Tant que c’est pour vous forcer à regarder la pub ou vous forcer à regarder le message qui dit que le piratage c’est mal et que pour regarder le film plus vite vous auriez dû le prendre sur bittorent c’est pas très très grave comme atteinte on va dire, mais le principe est extrêmement gênant : un accessoire chez vous ne vous obéit pas.

Quand votre smartphone refuse d’installer telle application qui n’a pas été certifiée par telle entreprise, c’est un problème.

Cette mécanique de fous, c’est la mécanique des DRM, c’est celle d’un fichier qui dit : « votre ordinateur ne doit pas le lire plus de cinq fois, ou ne doit pas le lire entre 22h et 6h ».

Vous ouvrez un PDF : « interdit de l’imprimer ». Obligé de le lire sur écran. De quel droit ?

Vendre des engins qui ont comme objectif de vous contrôler, ou dont certaines fonctionnalités ont comme objectif de vous contrôler, alors que ce n’est pas la mission première de l’engin (bracelet électronique, menotte, serrure c’est fait pour. On l’a même acheté exprès : si la serrure permettait de rentrer sans les clé on ne l’aurait pas acheté). Alors que l’iPhone qui vous interdit un certain nombre d’applications, c’est pas pour ça qu’on l’a acheté. Vous n’avez pas acheté votre marteau pour qu’il refuse d’enfoncer les clous.

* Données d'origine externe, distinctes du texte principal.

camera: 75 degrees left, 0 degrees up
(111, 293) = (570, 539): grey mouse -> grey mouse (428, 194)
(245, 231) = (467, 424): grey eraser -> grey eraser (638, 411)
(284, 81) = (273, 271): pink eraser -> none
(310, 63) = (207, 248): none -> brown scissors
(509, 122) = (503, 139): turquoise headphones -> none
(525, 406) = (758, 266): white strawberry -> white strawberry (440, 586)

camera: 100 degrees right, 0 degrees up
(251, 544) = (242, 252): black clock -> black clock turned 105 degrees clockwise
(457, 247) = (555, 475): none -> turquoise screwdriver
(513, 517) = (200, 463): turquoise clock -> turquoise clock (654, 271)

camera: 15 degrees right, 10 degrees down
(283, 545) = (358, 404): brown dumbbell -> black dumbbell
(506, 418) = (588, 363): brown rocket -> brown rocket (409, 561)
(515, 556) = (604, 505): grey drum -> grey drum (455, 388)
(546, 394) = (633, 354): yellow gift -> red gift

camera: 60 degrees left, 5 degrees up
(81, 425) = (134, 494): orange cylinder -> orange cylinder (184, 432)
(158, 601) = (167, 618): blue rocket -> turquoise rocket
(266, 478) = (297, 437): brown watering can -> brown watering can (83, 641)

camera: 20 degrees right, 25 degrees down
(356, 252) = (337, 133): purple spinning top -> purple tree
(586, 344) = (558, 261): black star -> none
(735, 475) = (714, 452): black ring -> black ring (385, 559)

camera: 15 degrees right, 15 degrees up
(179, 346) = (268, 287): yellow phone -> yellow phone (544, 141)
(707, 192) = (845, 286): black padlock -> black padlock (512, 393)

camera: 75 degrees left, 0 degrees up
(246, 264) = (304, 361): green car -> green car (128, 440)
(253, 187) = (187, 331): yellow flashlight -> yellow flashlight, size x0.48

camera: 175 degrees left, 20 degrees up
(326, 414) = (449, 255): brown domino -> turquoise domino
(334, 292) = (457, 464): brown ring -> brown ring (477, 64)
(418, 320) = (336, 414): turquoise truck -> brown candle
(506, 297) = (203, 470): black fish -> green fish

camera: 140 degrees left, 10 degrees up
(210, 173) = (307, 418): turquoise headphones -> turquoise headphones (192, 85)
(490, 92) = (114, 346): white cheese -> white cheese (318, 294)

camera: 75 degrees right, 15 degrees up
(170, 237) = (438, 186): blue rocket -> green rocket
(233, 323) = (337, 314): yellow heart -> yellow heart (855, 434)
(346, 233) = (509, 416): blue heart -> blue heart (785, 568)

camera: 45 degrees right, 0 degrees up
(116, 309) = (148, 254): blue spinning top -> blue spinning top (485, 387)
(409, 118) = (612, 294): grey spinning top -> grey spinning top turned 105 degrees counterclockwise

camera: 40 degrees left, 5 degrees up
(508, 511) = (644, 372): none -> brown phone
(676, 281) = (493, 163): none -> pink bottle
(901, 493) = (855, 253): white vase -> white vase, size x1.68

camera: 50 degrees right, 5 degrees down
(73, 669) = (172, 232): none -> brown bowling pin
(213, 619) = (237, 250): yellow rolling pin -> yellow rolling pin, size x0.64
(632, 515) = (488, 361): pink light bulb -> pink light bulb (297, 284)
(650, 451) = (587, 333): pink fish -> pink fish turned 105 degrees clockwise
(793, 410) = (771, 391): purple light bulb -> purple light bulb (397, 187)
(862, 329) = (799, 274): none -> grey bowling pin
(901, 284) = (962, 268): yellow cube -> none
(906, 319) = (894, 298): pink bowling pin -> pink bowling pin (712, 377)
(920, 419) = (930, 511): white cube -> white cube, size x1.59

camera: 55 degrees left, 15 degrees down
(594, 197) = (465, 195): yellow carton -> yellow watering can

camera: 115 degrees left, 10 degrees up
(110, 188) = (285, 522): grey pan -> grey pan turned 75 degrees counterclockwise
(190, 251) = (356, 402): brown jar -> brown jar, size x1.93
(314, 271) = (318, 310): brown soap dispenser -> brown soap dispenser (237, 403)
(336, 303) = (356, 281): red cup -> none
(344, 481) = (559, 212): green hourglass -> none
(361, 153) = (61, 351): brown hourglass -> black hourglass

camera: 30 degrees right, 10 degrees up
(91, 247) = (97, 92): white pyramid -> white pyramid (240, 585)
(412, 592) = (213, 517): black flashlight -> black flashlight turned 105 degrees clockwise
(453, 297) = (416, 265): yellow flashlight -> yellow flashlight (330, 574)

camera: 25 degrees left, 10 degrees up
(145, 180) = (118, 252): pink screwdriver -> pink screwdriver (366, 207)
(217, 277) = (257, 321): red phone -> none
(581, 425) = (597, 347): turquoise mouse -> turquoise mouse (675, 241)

D’autres exemples d’anti-fonctionnalités, que vous trouvez par exemple dans les applications pour smartphone :

  • Publicité : l’application contient de la publicité,
  • Surveillance : l’application surveille et/ou rapporte votre activité quelque part sans votre permission.

C’est un sujet sérieux : il devrait être interdit de vendre ce type d’appareils par lesquels les fabricants exercent un contrôle abusif sur l’utilisateur. C’est un problème de société qui devrait être traité au niveau politique.

J’espère qu’à travers l’exemple des anti-fonctionnalités j’ai réussi à illustrer une des différences fondamentales qui existe entre le logiciel privateur et le logiciel libre, à savoir qui contrôle la machine : l’utilisateur ou le concepteur.

Pour élargir le débat :

  • machines qui sont conçues pour vous empêcher,
  • non-neutralité du net,
  • responsabilité des intermédiaires du réseau,
  • espionnage massif des communications et donc de la population…

Ce sont clairement des marqueurs d’une société non démocratique.